AAJ: After Sylva, there was a change in the style of the band's recording method. Back on Tell Your Friends, (GroundUp, 2010) you hit on what seemed to be a winning formula of recording live in the studio in front of a live audience. That continued through all of your releases until Culcha Vulcha (GroundUp, 2016), where you returned to a more traditional in-studio, with-overdubs approach. Why the shift?

ML: (pause) I feel like whenever the audience is expecting you to do something, and you do it... you've fucked up. (laughs) I mean, I feel like movement is life and you have to stay moving. We started doing those in-studio/live things because we were a "live" band. We were less comfortable in the studio at the time than we were live. At the point when we made Culcha Vulcha, we had all been spending so much time in the studio with other artists and in our freelance careers that we decided to take advantage of the luxuries that overdubbing affords you. And we also did the studio thing on our new [Snarky Puppy] record, which is coming out in March. I'm so happy about how the session unfolded. I never know if a record we make is good or if it sucks artistically, but I do know how we felt when we were making it. We tried some really interesting things. Things like having all three drummers playing on each song, but never together. So one guy would play the verse, one guy would play the chorus, one guy would play the solo section and they handed off really seamlessly. It's really cool because you get different personalities in different parts of the same song. Tracking like that in a studio is a blast.

AAJ: Do you have a title yet?

ML: Yeah, it's called Immigrance [spells out I-m-m-i-g-r-a-n-c-e]. We're really excited to debut the music for the first time ever, live at our GroundUP Music Festival in Miami Beach in February. It takes on a whole new life and meaning when you play it live for an audience.
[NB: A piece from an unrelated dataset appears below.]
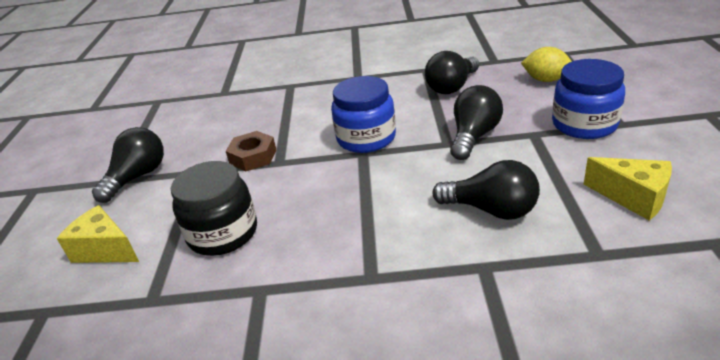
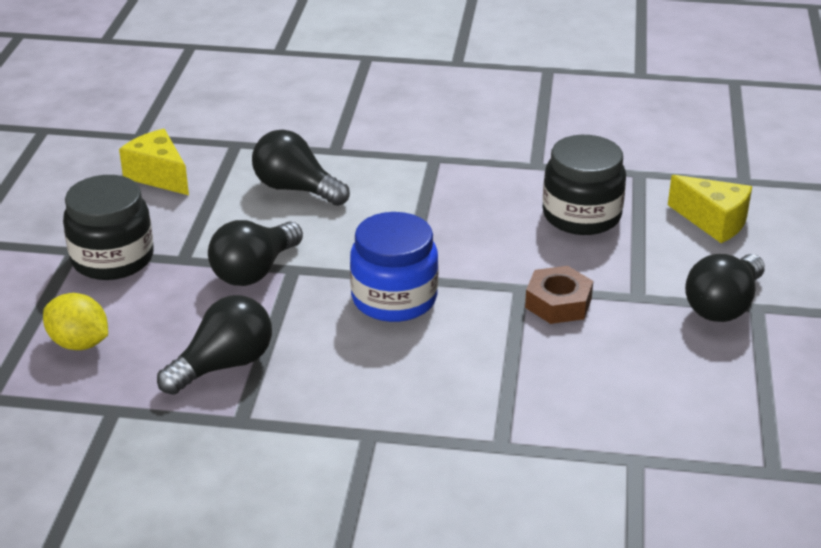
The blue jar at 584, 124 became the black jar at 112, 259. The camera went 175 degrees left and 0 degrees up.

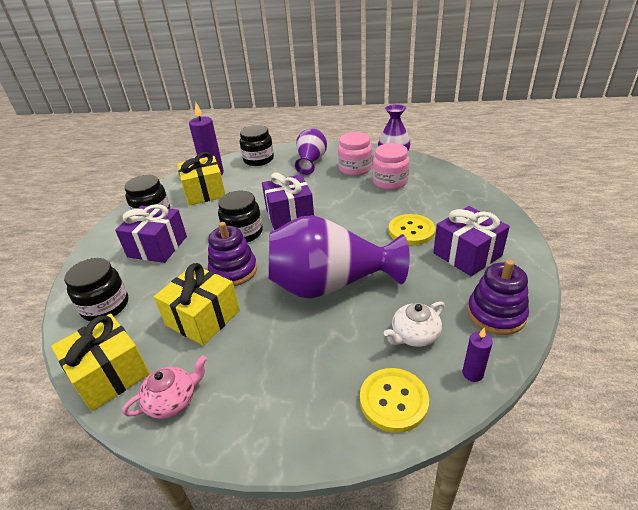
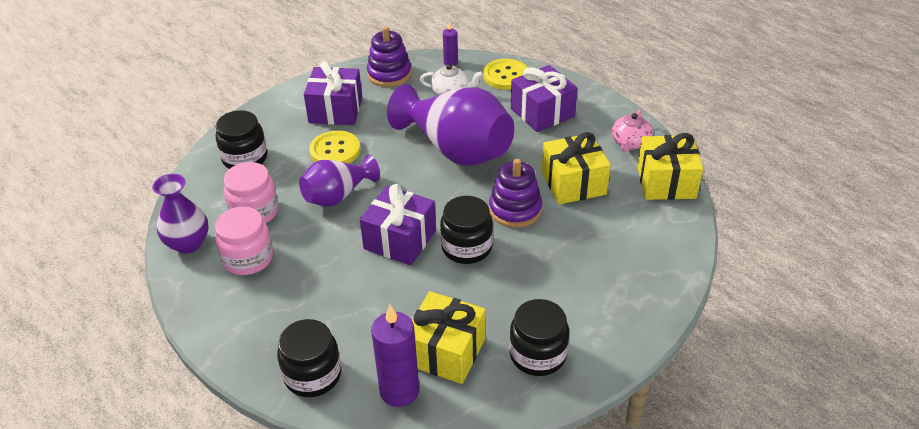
The purple vase moved from 311, 161 to 338, 196. The purple gift moved from 157, 246 to 542, 112. The black jar moved from 105, 306 to 245, 158. The pink teapot at 172, 400 turned 75 degrees counterclockwise. The camera went 140 degrees left and 5 degrees up.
AAJ: Listening back to your catalog, you have evolved a long way since the beginning...

ML: Oh God, I hope so... We sounded so bad then...(laughs)

AAJ: Well you say so, but....

ML: Really bad... (laughs)

AAJ: I would characterize it as sounding like a very different band back then....

ML: That's very diplomatic...

AAJ: (laughs) Well, are there any high points that you see in your catalog?

ML: The cringe moments are definitely much easier to count. In general, I have trouble listening to our stuff because you don't have the objectivity that's there when it's not yours. When I listen to a Led Zeppelin record, I'm not thinking "Yeah, you know Bonham—I just remember on that one tour, he was just really playing this tune so much better and I wish we would have gotten a better performance out of him in the studio..."—you know, you don't think like that. You hear it in a pure, innocent, non-judgmental kind of way. If you're listening to your own music, you really recognize how much the band has grown because you get to hear it every night on tour. For me, I always feel like the record that I'm least unhappy with is the most recent one. And then a new record comes out and THAT becomes the one that I'm least unhappy with. Have I made a record ever sat back and listened to it and said "Hell, yes!"? No, definitely not... never.

AAJ: Really?

ML: For sure. When we're done mixing it, I feel like, "Ok, cool. Yeah, I like this." Then, normally I take a week off and then I listen to it and I have this crisis. "This record sucks. We shouldn't release it..." And then I just have to send it to a few people and say "Please tell me this doesn't suck." (laughs) I think that's normal. I think all my musician friends are like that. We're terrified of our own art.

AAJ: Let's talk about the band. It's large collective and keeps growing. Over the years you've also amassed quite a number of "ringers" in Snarky Puppy. Knowing that band dynamics can be akin to that of a large marriage, does this ever cause problems or does it step up everyone's game?

ML: First off, I would say that every guy's a ringer. It's not like we... (pause) It was a band of ten solid members but people would have to sub out gigs. I mean, we'd be playing for 14 dollars at some shitty rock club and someone would get an offer for a 200 dollar wedding and they'd be like "Sorry, dude. I have to take it." So we'd get a substitute and if the substitute played well, then it felt like—"Well, they learned the music and played great, what a waste for them to learn all that that for one gig."—so we would kind of just keep them in the Rolodex, so to speak, and rotate them in and out. Then it became a thing where we started touring so much that guys couldn't do all the dates, or didn't want to, or whatever. So people would take time off, but the other guys and girls on stage would get to experience the same music with those new people, the new elements. That would change the way that THEY played the music. And then even when that new person left, that memory of that new relationship with the music would remain. So really we just kept building on the personalities of the new people that would come in, brick by brick.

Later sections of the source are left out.